Jacqueline ressalta que o tempo de observação é o fator diferencial na habilidade de compreender os animais, por isso, geralmente os tratadores, mesmo sem formação acadêmica, possuem um “olho treinado”, conseguindo identificar alterações sutis de comportamento e até sinais patológicos em potencial.
Ao lhe perguntar sobre a dificuldade de realizar o enriquecimento ambiental com diferentes grupos de animais, a médica veterinária responde: “não existe uma espécie ou grupo específico de animais que seja difícil de trabalhar, o que mais influencia é a limitação do observador”.
A dica é começar com o enriquecimento alimentar para deixar o animal mais confortável com a presença das pessoas. Depois, associar o alimentar com alguma outra técnica.
Um ponto importante a considerar é o tempo de duração de cada atividade do enriquecimento. É preciso estipular um período no qual o enriquecimento seja introduzido e retirado do recinto, caso contrário, ele se torna uma ambientação. O ideal é que os animais interajam com tal atividade por um tempo, liberando endorfinas, e depois sigam para outras atividades.

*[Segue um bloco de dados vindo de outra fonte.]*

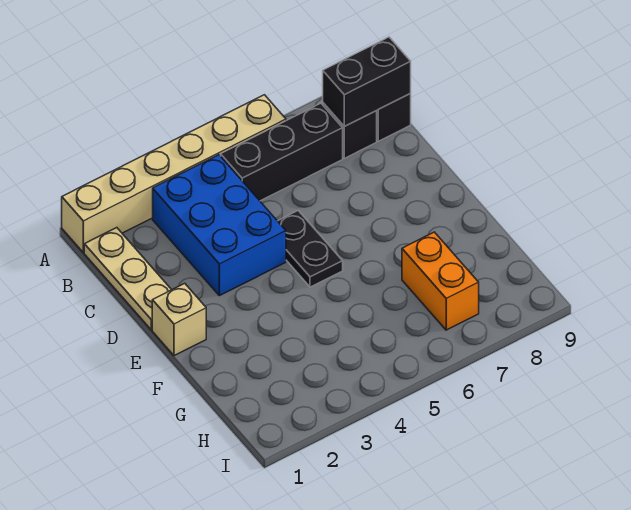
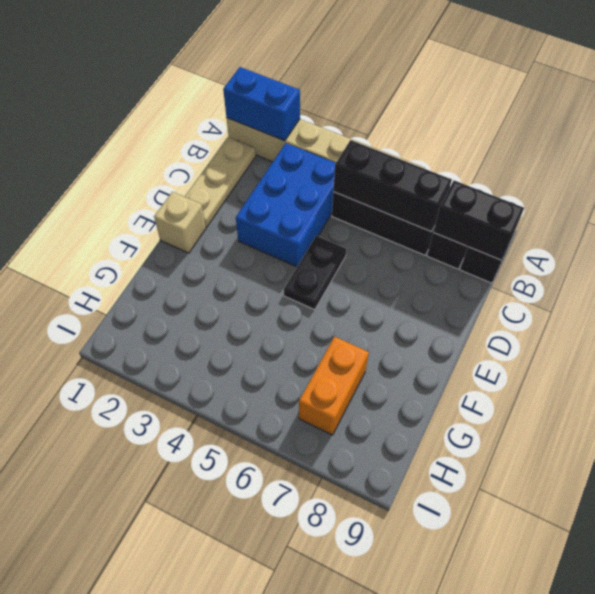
none -> blue brick A1:A2 level 2
none -> black brick B5:B7 level 2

Cada animal, um objetivo diferente
Aqui no Instituto Libio vivem alguns animais que possuem sequelas do tráfico ou de maus-tratos. Por conta disso, o planejamento do enriquecimento ambiental se torna ainda mais desafiador, mas com uma boa base científica é possível encontrar caminhos para todos.
Para a Dodó, uma arara-vermelha, completamente cega, o objetivo do enriquecimento ambiental será a estimulação da exploração tátil do chão do recinto. Além de estimulações dos sentidos auditivos e olfativos.

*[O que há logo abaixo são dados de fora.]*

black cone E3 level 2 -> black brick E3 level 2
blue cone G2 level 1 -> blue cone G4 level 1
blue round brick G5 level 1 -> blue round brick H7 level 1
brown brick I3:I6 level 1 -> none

Animais tímidos ou muito traumatizados, como é o caso de alguns macacos-prego e araras canindé e vermelhas, precisam ser introduzidos às atividades de enriquecimento de forma sutil e gradativa. Nestes casos, os avanços podem ser pequenos: às vezes o animal vai interagir apenas olhando para um objeto introduzido no recinto, e o aumento deste tempo de observação já será um avanço.
Em sua carreira focada em felinos, Jacqueline já trabalhou bastante com onças-pintadas, e conta que esta espécie possui muitas semelhanças comportamentais com os gatos domésticos. Durante seu trabalho na Associação Mata Ciliar, devido ao convívio intenso com as onças, Jacqueline relata que algumas delas ficavam extremamente apegadas a sua presença, chegando a regurgitar quando ela se aproximava, por conta da ansiedade. As onças associaram a presença dela com a realização de atividades do enriquecimento ambiental, e por isso, se animavam muito com sua chegada.

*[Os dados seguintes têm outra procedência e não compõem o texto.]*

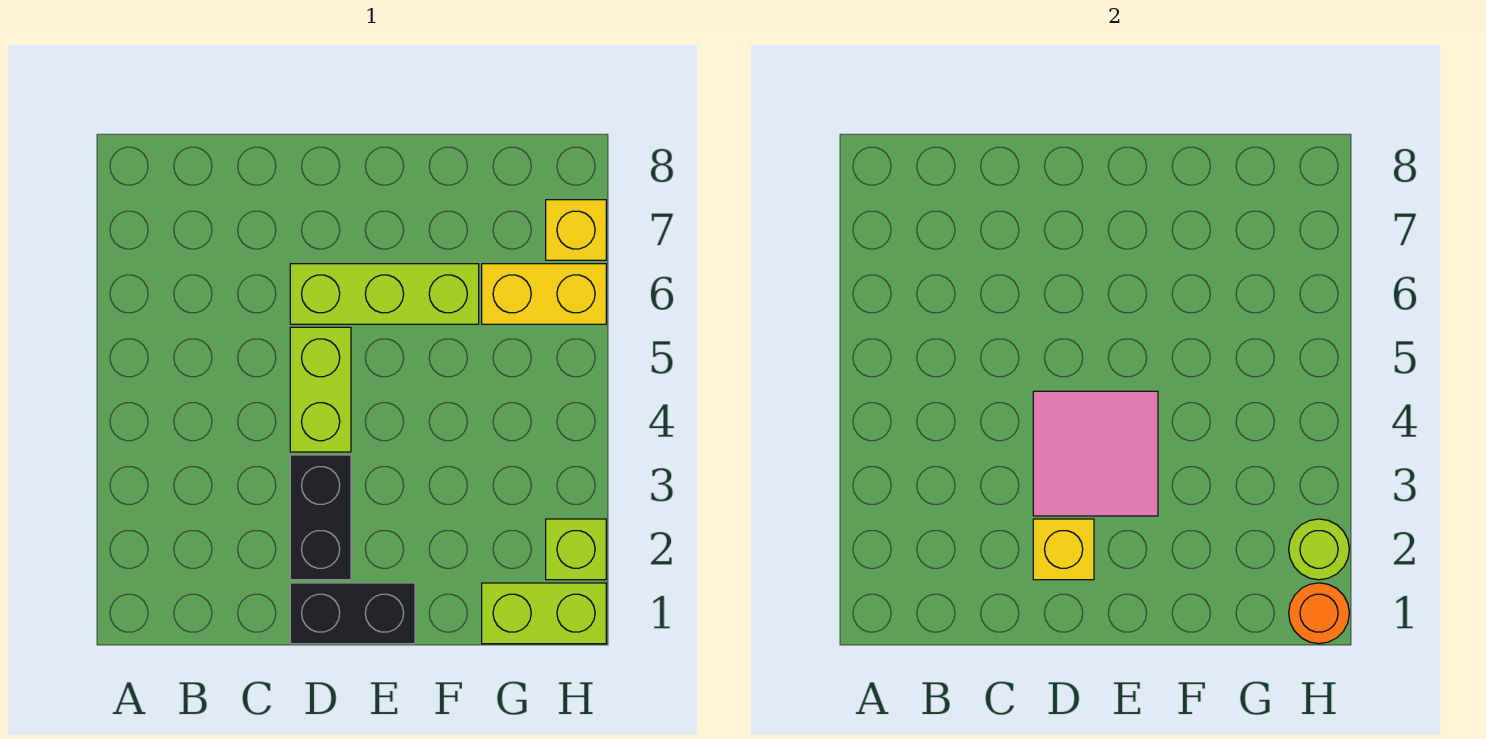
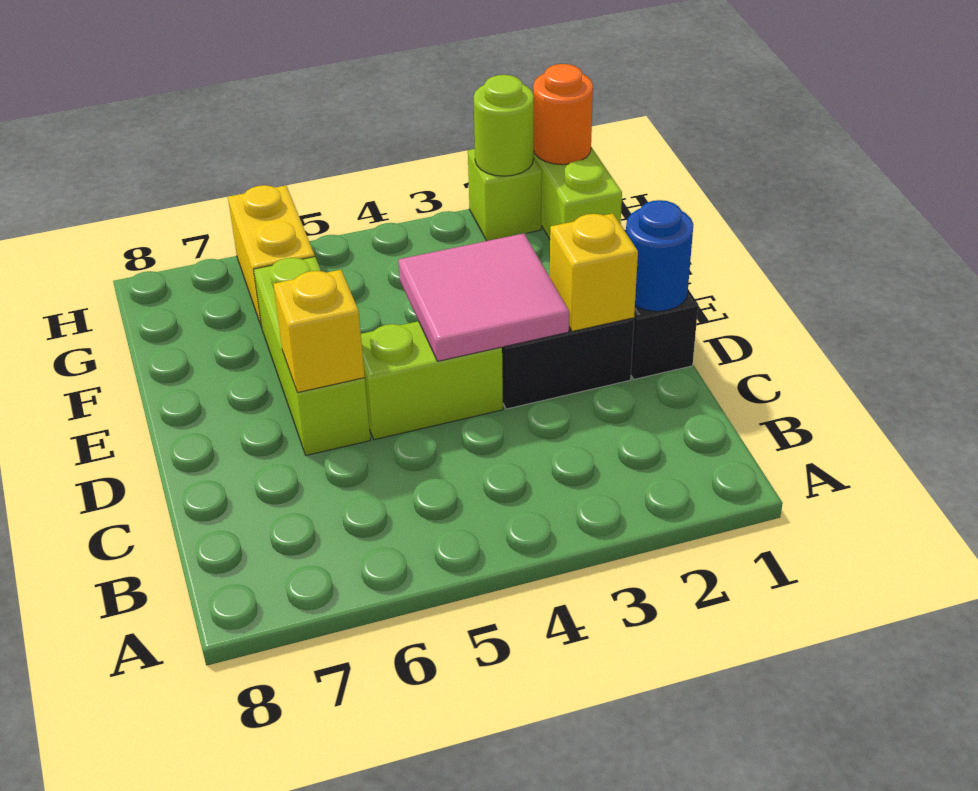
none -> blue round brick D1 level 2
yellow brick H7 level 1 -> yellow brick D6 level 2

A partir desse caso, Jacqueline aproveita para pontuar a importância de manter uma neutralidade e evitar uma aproximação excessiva perante animais silvestres em cativeiro, pois, além de ir contra a naturalidade do animal.
O bem-estar animal é uma área relativamente nova da ciência
Felizmente, o bem-estar animal tem ganhado reconhecimento com o passar do tempo. Em 1964 foi criado um comitê na Inglaterra para discutir questões de bem-estar ligadas a animais domésticos. O conceito das 5 liberdades foi então atribuído pela primeira vez a animais. Esta teoria define as necessidades básicas dos animais de forma hierárquica, sendo elas:
- Estar livre de fome e sede
- Estar livre de desconforto
- Estar livre de dor doença e injúria
- Ter liberdade para expressar os comportamentos naturais da espécie
- Estar livre de medo e de estresse
Apenas em 1973, Charles Watson, pesquisador da Universidade de Edimburgo no Reino Unido, conduziu o primeiro estudo de enriquecimento ambiental em um zoológico. Depois
disso, vários estudos começaram a ser desenvolvidos nessa linha, em diferentes países, aumentando a base científica sobre o bem-estar animal.
Trazer bem-estar para animais é uma tarefa bastante complexa, e que exige muita dedicação. O aumento de estudos científicos sobre enriquecimento ambiental é fundamental para aprimoramento das técnicas e melhorias dos resultados.